We have just expressed our opinion that an administrator can enforce or perform contracts entered into by his intestate in the lifetime of the latter, but that he can not make new contracts for the deceased. Then, can he change the contract of the decedent of his own volition and at his own discretion. Can he work a novation in the terms of a contract made by the. dead man, any more than he could originally have made such contract in his behalf without his authority? In our opinion, to ask the question is to answer it. Jurisdiction in all cases of administration is placed in the court of ordinary, a court of original jurisdiction which is *879shared by. no other court except that in special instances a court of equity may have concurrent jurisdiction, and upon certain equitable grounds it may supersede in its jurisdiction the inherent right of the court of ordinary to administer. The record before us does not disclose that any application was ever made or ever thought of by the parties in this case. The proposition of May 4, 1926, was prepared in the office of Lawson & Ware, and, according to the defendant’s testimony, was dictated by Mr. Mason, the attorney for Pate. There had been a petition in March, 1926, asking an order from the ordinary requiring Mrs. Newsome, as administratrix, to make a deed to Pate as the holder of a bond for title, the application alleging that “all of the purchase-money having been paid.” It is enough to say that this allegation was made in the petition nearly two months before the letter of May 4 was written by Mr. Mason. It is undisputed that the purchase-price had not been paid at the time of making the application.

Having dealt with the evidence in the case as introduced by the defendant, we are of the opinion that the court did not err in directing a verdict for the plaintiff. But the court may and could have with propriety have reached the same result upon a consideration of all of the evidence.

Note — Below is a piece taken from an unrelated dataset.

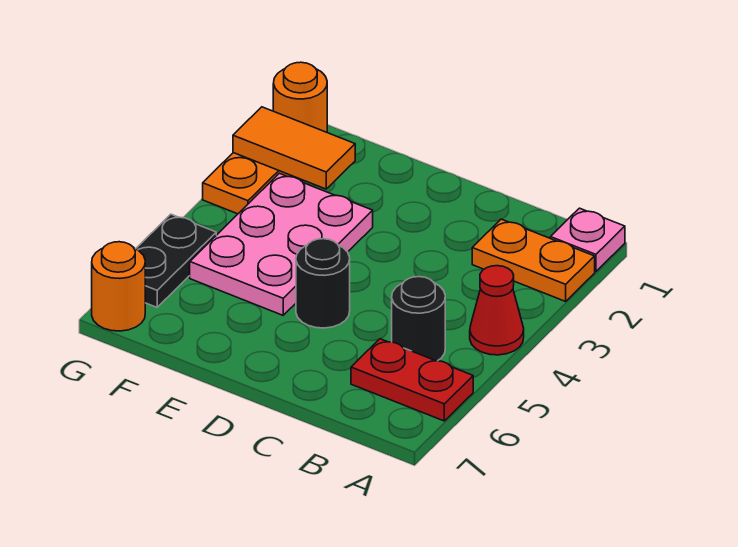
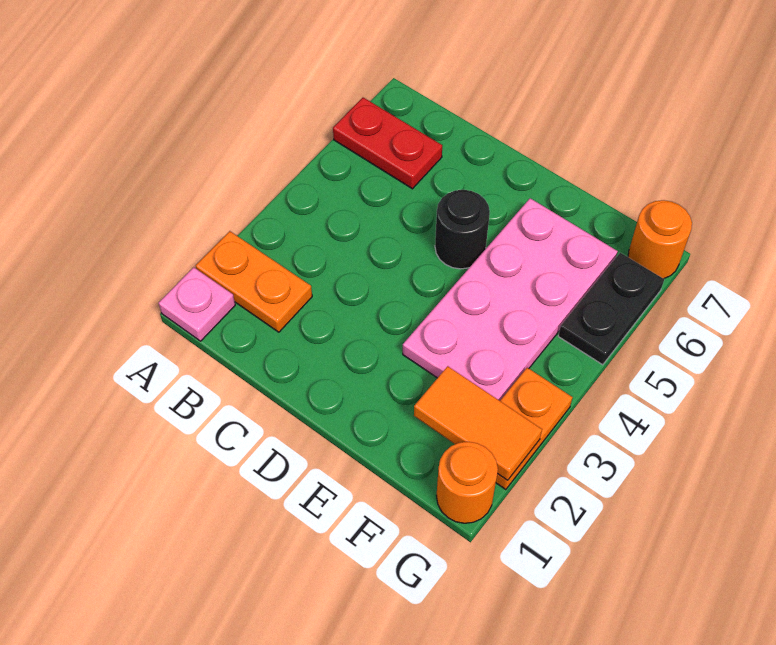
red cone A4 level 1 -> none
black round brick B5 level 1 -> none
pink plate E3:F5 level 1 -> pink plate E3:F6 level 1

We have only applied the rule which is applicable in all ordinary eases; and we have reached the conclusion, under the principles stated, that the defendant, in his cross-action assuming the burden of proof, failed to carry it by his own testimony, treating it as uncontradicted. In a case seeking specific performance of a parol contract for the sale of land, unless there is evidence that the contract has been fully performed a rule of evidence different from that stated above is applied. He who seeks to enforce specific performance of a contract, submitted, it is true, in writing, but the acceptance of which depends upon oral negotiations, is required by our law to prove such contract beyond a reasonable doubt. The trial judge properly held, upon consideration of all the evidence, that no jury could have found for the defendant beyond all reasonable doubt.

Judgment affirmed.

All the Justices concur. Atkinson, J., concurs in the result.